After 14 years, a Rochester teacher joins the 600,000 educators who left the field this year
This past school year was Quiana Joseph-Muhammad's last with the Rochester City School District. She was a high school English teacher and had been an educator for 14 years.
“I was realizing that I was spending way more time doing my work that pays me as a teacher than I was actually being a parent to my own kids,” Joseph-Muhammad said.
A lot of things led to her decision to leave — things that the pandemic amplified, she said, like a lack of support staff and a general disregard for teachers’ work.
“It was really hard during the era of COVID to watch a lot of the commentary that was taking place in the news and on social media,” Joseph-Muhammad said. “The fact that we made this choice, so we should just deal with the choice that we made.”
It was demoralizing, she said.
“It's like, we made this choice to try to set the foundation for the next generation of employable adults,” she said. “To set a foundation for our future, as a society, because every single career comes from being taught something.”
Money was also a factor. Salaries that she said don’t reflect the value of educators’ work also took a toll. She was working part-time on top of teaching full-time.
According to the Economic Policy Institute, when you adjust for inflation, 2021 teacher salaries had increased by just $29 a week since the mid '90s.
“I think that for far too many years, we as a society just haven't prioritized public education,” said Jolene DiBrango, vice president of the New York State United Teachers union. “And the fact that public education really unites all of us. It is the bedrock of our democracy.”
In the Rochester City School District, nearly 200 teachers resigned or retired last school year, reflecting a national trend.
About 90% of teachers across the country reported burnout this year, according to the National Educators Association. And data from the U.S. Bureau of Labor Statistics shows about 600,000 educators left the profession in the last two years.
There are measures that districts can take to help prevent the burnout that often leads to teachers leaving, DiBrango said. Longer mentoring programs, smaller class sizes, and more student mental health counseling could offset some of the burden on teachers, she suggested.
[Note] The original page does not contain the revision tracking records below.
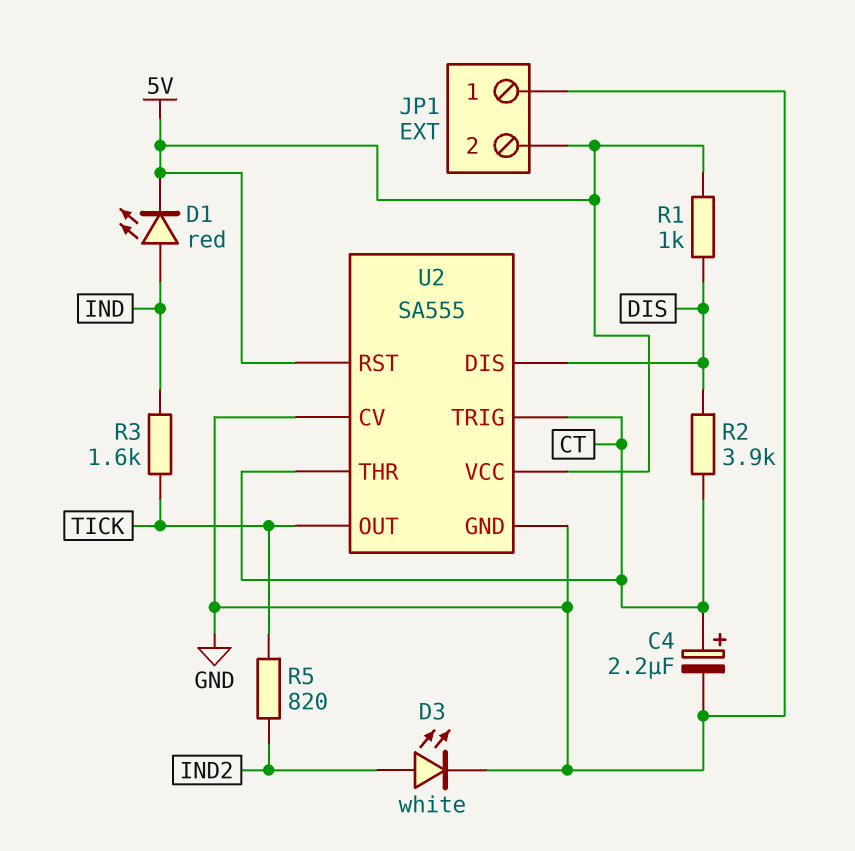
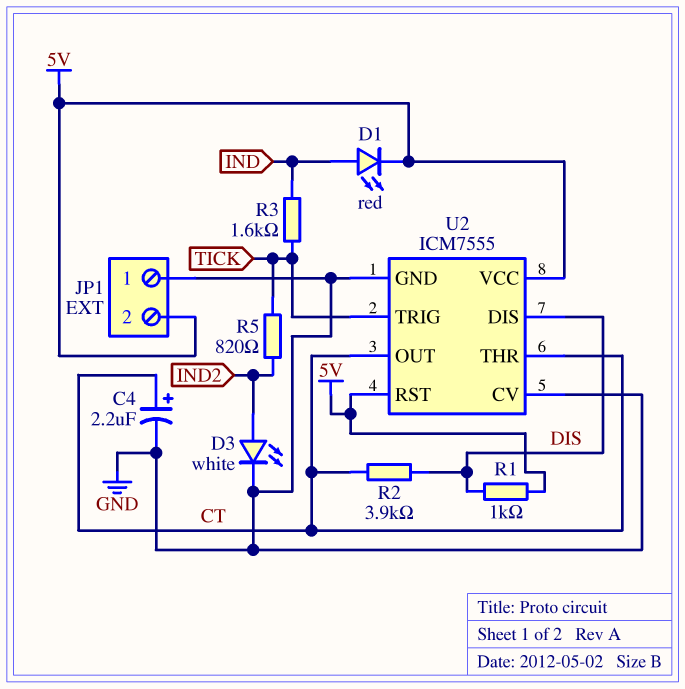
U2: SA555 -> ICM7555
U2 pin OUT: TICK -> CT
U2 pin TRIG: CT -> TICK

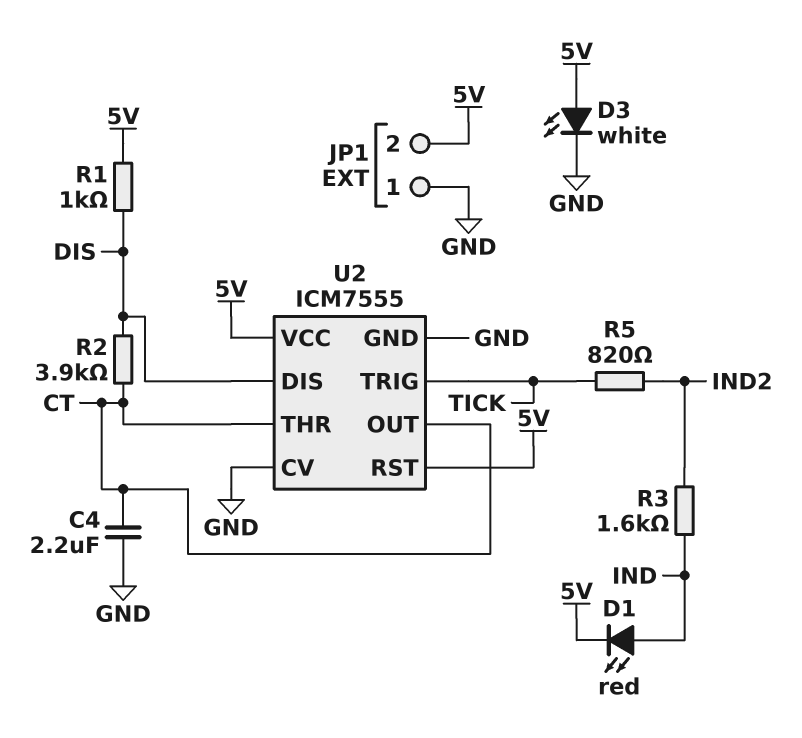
C4: 2.2uF (plus CT, minus GND) -> 2.2uF (CT, GND)
D3: LED white (A IND2, K GND) -> LED white (A 5V, K GND)
R3: 1.6k (IND, TICK) -> 1.6k (IND, IND2)

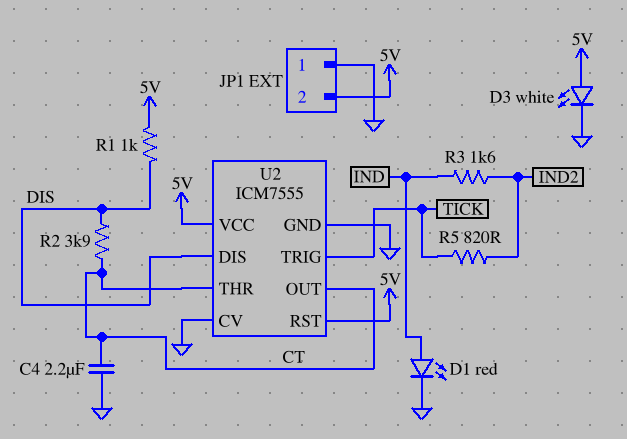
D1: LED red (A IND, K 5V) -> LED red (A IND, K GND)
“We definitely know that for too long, teachers, they're not always given all of the supports that they need to support students,” DiBrango said.
However, even getting enough counselors is tricky because there are too few mental health professionals in the state to meet the demand. In 2020, the New York State Education Department reported there are fewer than 11,000 licensed mental health practitioners working around the state. There are about 2.5 million students enrolled in public schools.
In all of this, East High School Superintendent Shaun Nelms said students are suffering, and he warned there could be lasting consequences if these issues are not resolved soon.
“When I hear about teacher shortages, and I hear about classrooms not being filled, my major concern is: What message does it send children?” Nelms said.
If students without full-time teachers fall behind, Nelms said he wouldn’t be surprised.
“It will be interesting to see students who went through their first month of school having more substitute teachers than full-time teachers and how they experienced school compared to a kid who has their permanent teacher in there from day one,” he said. “It's a different entry point into the learning experience for the entire year.”
Over the summer, the city district has held job fairs to recruit teachers and staff ahead of the school year. As of mid-August, out of over 350 vacancies, nearly 250 classroom teachers have been hired.